I stayed where I was, watched him try to burrow into the wood cabinet. Then I took the butcher knife and walked into the living room. I found a lamp with a long cord, and I cut the cord, came back into the kitchen, and tied Cody’s hands behind his back with it.
He said, “What’re you going to do?”
I said nothing. I yanked his arms back and tied off the end of the cord to the steel leg of his refrigerator. It was a small leg, and thin, but stronger than four Codys even after a day of rape and workout.
“Where’s my wallet, car keys, stuff like that?”
He tilted his head up at the cabinet above the oven, and I opened it, found all my personal belongings in there.
As I stuffed them in my pockets, Cody said, “You’re going to torture me.”
I shook my head. “I’m done hurting you, Cody.”
He pressed the back of his head into the refrigerator and closed his eyes.
“But I am going to make a phone call.”
Cody opened one eye.
“See, I know this guy…”
Cody turned his head, looked up at me.
“Well, I’ll tell you about him when I get back.”
“What?” Cody said. “No, tell me. What guy?”
I left him there and let myself out the sliding glass doors onto his porch.
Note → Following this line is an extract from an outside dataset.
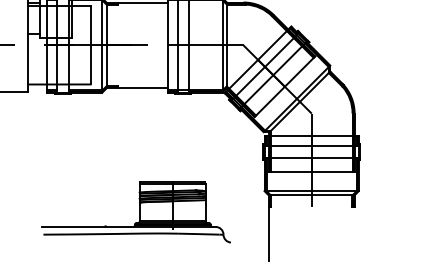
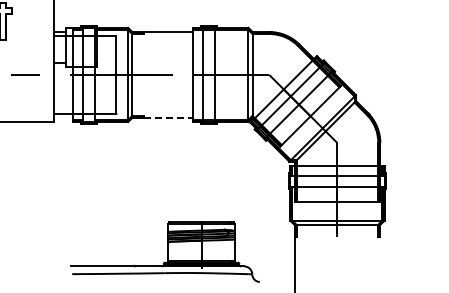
line: (142, 87) -> (168, 117), solid -> dashed
part: (135, 211) -> (164, 251), moved

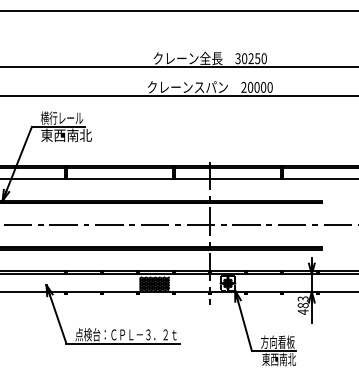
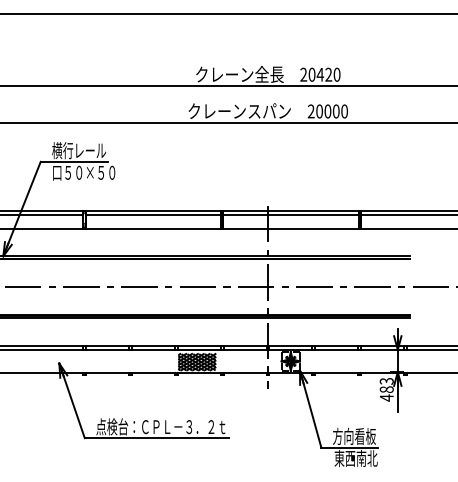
text: (248, 58) -> (316, 74), 30250 -> 20420
text: (66, 135) -> (84, 172), 東西南北 -> 口５０×５０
I left the yard through the tall wooden gate, then through Cody’s side yard and reached the front of the house. I picked up the morning Trib off the front steps, stood for a moment, and listened to the neighborhood around me. It was still. No one about. While my luck was holding, I decided to make the best of it. I walked to my Porsche, hopped inside, and drove up Cody’s driveway, stopping at the garage. Here, I was covered from prying eyes by Cody’s house to my right and the long line of thick oaks and poplars that formed the edge of Cody’s property line to my left.
I let myself into the garage through the door Bubba and I had left through last time, and used my cellular as I stood in the cool dark by Cody’s Audi.
“McGuire’s,” a man’s voice said.
“This Big Rich?”
“This is Big Rich.” The voice was wary now.
“Hey, Big Rich, it’s Patrick Kenzie. I’m looking for Sully.”
“Oh, hey, Patrick! What’s going on?”
“Same old.”
“I hear that, brother. Yeah, hang on, Sully’s in back.”
I waited a moment and then Martin Sullivan picked up the line in the back room of McGuire’s tavern.
“Sully.”
“What’s up, Sul?”
“Patrick. What’s shaking?”
“I got a live one for you.”
His voice darkened. “No shit? No doubts?”
“None whatsoever.”
“And someone’s tried to reason with him?”
“Uh-huh. Conversion seems out of the question.”
“Well, it’s rare,” Sully said. “That disease is like Ebola, man.”
“Yeah.”
“He waiting?”
“Yeah. He’s not going anywhere.”
“I got a pen.”
I gave him the address.
“Look, Sul, there are some extenuating circumstances here. Barely, but they exist.”
“So?”
“So don’t make the damage permanent, just severe.”